Last year, March brought madness and pain, but I will use love to move forward.
On my 25th birthday, I held my first official birthday party. There were invitations, streamers, balloons, music and dancing. There were appetizers, candles and cake. My shared apartment was filled with laughter that overflowed into the backyard. Folks came from out of town to celebrate. I fell in love with my birthday, with March. Each year following that celebration, I tried to recapture and carry similar energy forward. The entire month of March became a clarion call to celebrate life with vigor, intention, and love. I expected to carry that flow into last March. But as it approached, there were signs it would be no ordinary birth month.
By March 6, 2020 COVID-19 was confirmed to be inside the United States. On March 7, under Governor Beshear’s first round of restrictions in Kentucky, a small number of friends and I hesitantly gathered inside a restaurant. It was the last time I was in a group publicly without a mask. The next day I went for a hike, but I couldn’t shake the confusion, anxiety, and terror over the threat that a deadly virus could find its way into my personal sphere at any moment. I had no idea it was just the beginning nor that Black people, Indigenous people, and other People of Color would be prime targets.

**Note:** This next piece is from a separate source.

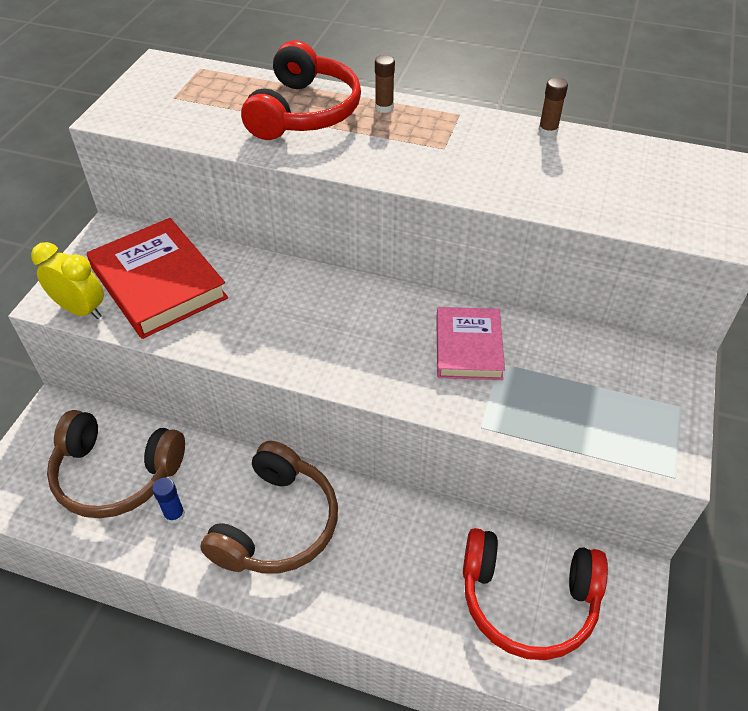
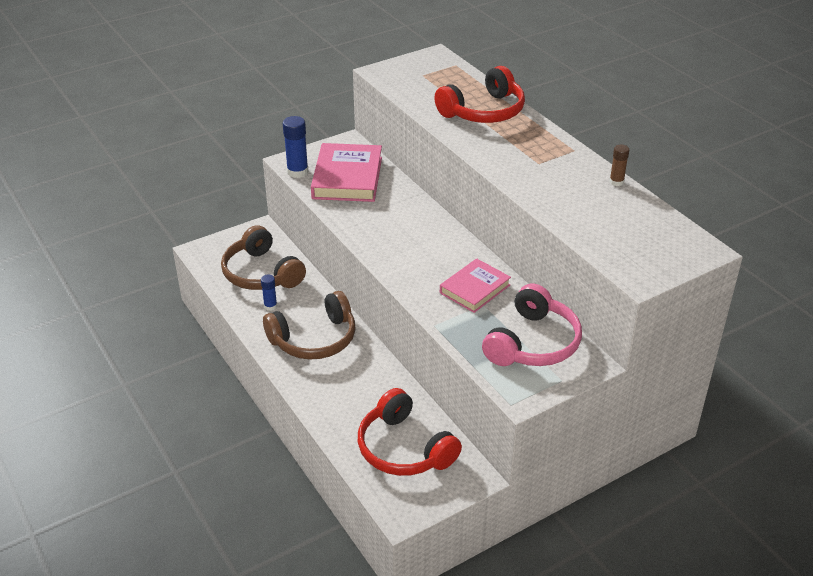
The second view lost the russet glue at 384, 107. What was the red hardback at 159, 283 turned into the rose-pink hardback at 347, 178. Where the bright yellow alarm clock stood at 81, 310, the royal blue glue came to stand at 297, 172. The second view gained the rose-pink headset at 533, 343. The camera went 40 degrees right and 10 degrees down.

I had no idea that COVID-19 was going to find its lifeline inside the chasm of racial inequities in this nation. I didn’t know a pandemic would be politicized and that suggested protections and mandates to fight it would lead to calls for lynching and attempted overthrows of government. I just didn’t suspect that would be the case. I denied the reality of my own experience. I forgot I knew how institutions bolster and strengthen themselves upon foundations of racial and class disparities. A part of me feels like I should have trusted what I knew, like there shouldn’t have been any surprises. Yet, I was shocked. I was dismayed. I was scared. I felt all of it not knowing it was only the beginning of greater terrors to come.
On February 23, 2020, a 25-year-old Black man, Ahmaud Arbery, had been chased down and shot to death by two white men in a pick-up truck while he was jogging in Brunswick, Ga. It was 13 days before my March birthday and I didn’t know anything about Ahmaud. I didn’t know because his killing was not reported. News and arrests only came in early May, after a horrifying video surfaced.
My heart still races whenever I think about the horror of what March 13, 2020 brought upon 26-year-old, Breonna Taylor and her family. Killing stormed through her door masqueraded as law and order. Her Black woman body was riddled as bullets rained into her apartment. Her life was stolen without even a whisper of how or why such a deadly attack occurred. I didn’t know I would only hear about Breonna, a sister Kentuckian, in the aftermath of seeing video footage of 46-year-old George Floyd’s Black body pinned face down on the pavement with a policeman’s knee in his neck. I only learned about Breonna after I heard George plead for air, cry out for his mother, and watched the light in his eyes disappear. Perhaps, strangely, I take solace having never seen a video of Breonna Taylor’s last moments. I am heartened that her city of Louisville activated without the re-traumatizing images. They knew and understood what I pray we will all come to know and understand; that whether or not there are excruciating images to replay, Breonna’s life mattered. They knew and still know that the only way to value human life is to value a human life that has been devalued.
My birthday has now come and gone. I am a year older and while I have tried to infuse all that comes with my love of March, it has been difficult. COVID-19 is still here and still political. And while it is good that vaccinations are taking place, people who look like me are not a priority in fighting this disease. Admittedly, I was able to access my first round of the vaccine a few days ago. But let me also say as grateful as I am, I was 1 of only 2 other Black people in a space that vaccinates 270 people per hour.
Let me also clearly say Breonna Taylor and George Floyd have not been the last unarmed Black people to be killed by law enforcement since March and May of 2020. Others’ lives have been taken. Many more of us will continue to move through 2021 knowing it could still just as easily be one of us or worse, someone we love, who is next.
I have been blessed to usher in the month of March 49 times. I am not assured a 50th time, but what I rely on to get me through is that I can still be shocked in the face of horror and still find the capacity to love as the only solution forward.
Western Kentucky native, LeTonia Jones is a social justice entrepreneur and writer in search of deeper truths about love and what is required to live fully human and be at peace.